This section is from the book "A Treatise On Beverages or The Complete Practical Bottler", by Charles Herman Sulz. Also available from Amazon: A Treatise On Beverages.
This in powdered form is sometimes recommended as a clarifying agent, but it is also objectionable, being a siliceous magnesian mineral, and we reject it for the same reasons as we did magnesia. A hard species is the so-called "French chalk or soapstone," employed in various industries. Talcum contains iron also, which, when treated with tartaric or citric acids, passes into solution, unless the talcum has previously been likewise freed from it. When this has been done, it may be used in preference to magnesia, and has then the advantage of being nuch cheaper.

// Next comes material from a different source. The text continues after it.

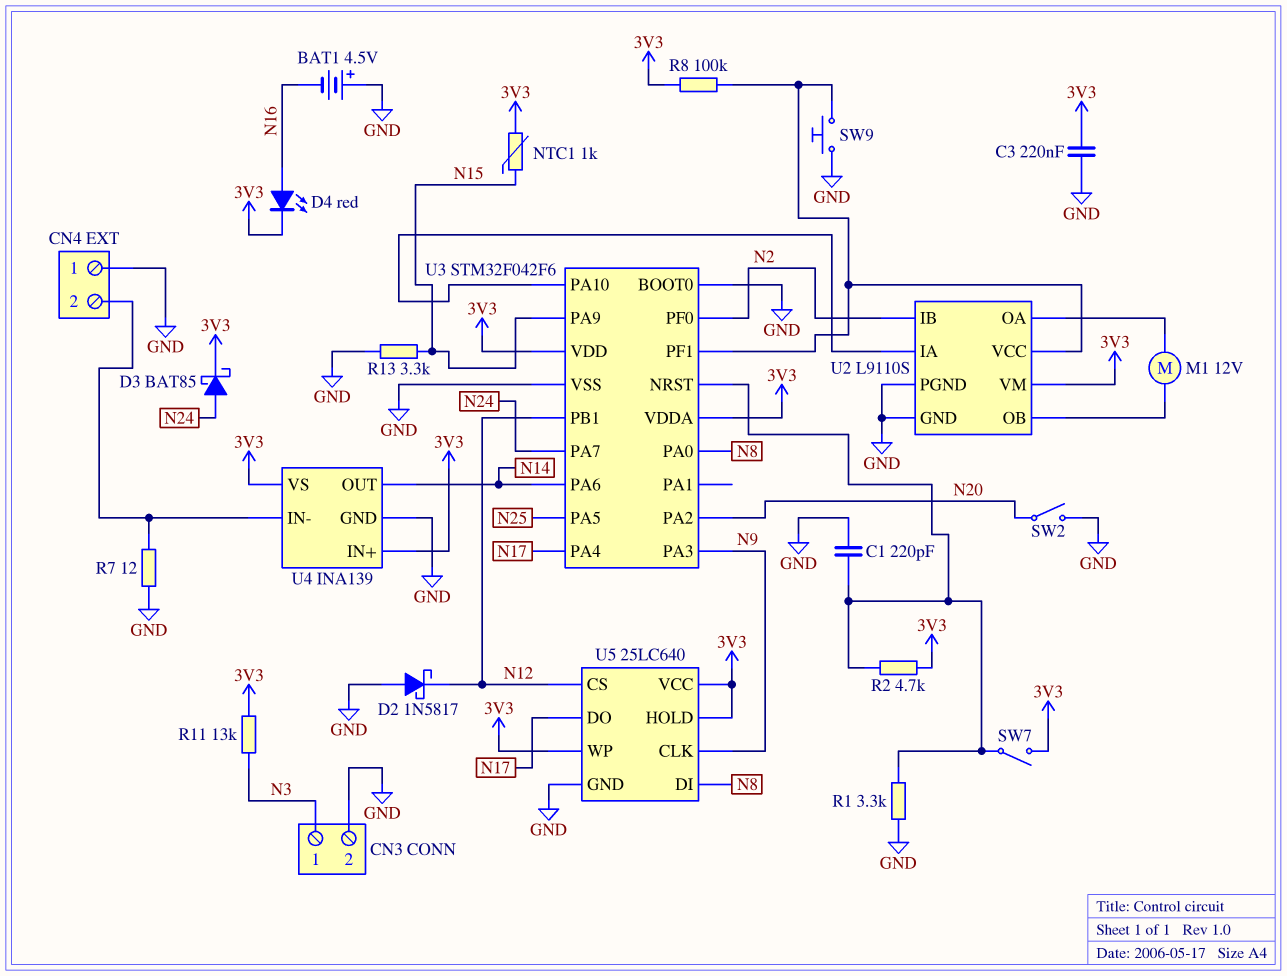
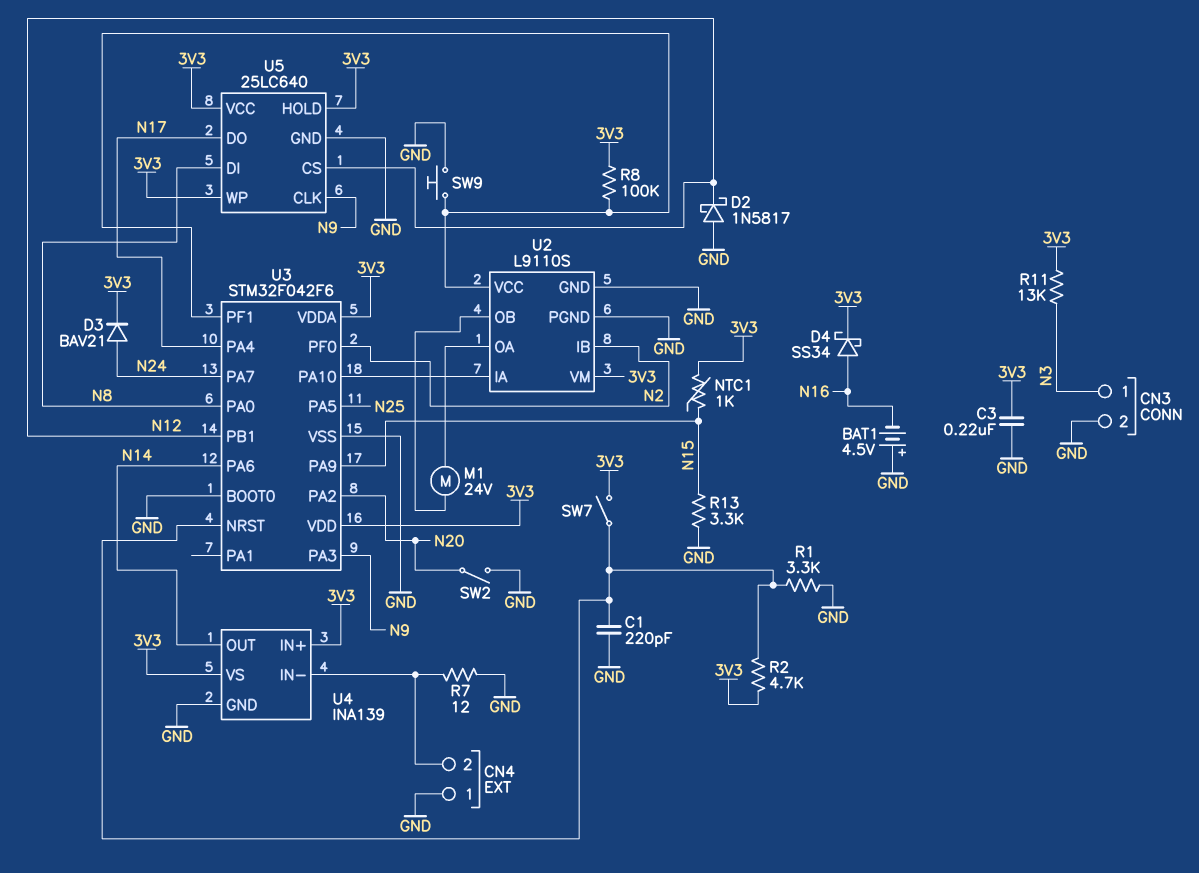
D3: schottky BAT85 (A N24, K 3V3) -> diode BAV21 (A N24, K 3V3)
D4: LED red (A N16, K 3V3) -> schottky SS34 (A N16, K 3V3)
M1: motor 12V (U2/OA, U2/OB) -> motor 24V (U2/OA, U2/OB)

To remove the iron from talcum more completely than by simple washing, take 100 parts of it and boil for some time with a mixture of 100 parts of diluted hydrochloric acid, and 400 parts of distilled water. The turbid mixture is allowed to settle, the liquid decanted, and the residue again boiled for a few minutes with a like quantity of hydrochloric acid, of about one-half the strength of the foregoing. After standing and decanting the acid, water is added to the residue and thoroughly shaken up with it, and the decantations repeated several times, until a specimen of the water poured off no longer gives the Prussian blue reaction for iron with potassium ferrocyanide (see page 25). The moist powder is then thrown upon a filter and washed out with distilled water, until the removal of all the hydro-chloric acid is indicated by a failure of the filtrate to produce a cloudiness with silver nitrate (page 35).
Talcum thus prepared forms a better and cheaper material for clarifying purposes than magnesia; however, it remains a siliceous magnesian mineral, and we have still other, almost unobjectionable, means of clarifying, which are pure enough to be employed without previous purification, such as paper pulp, glass-sand, pumice and asbestos.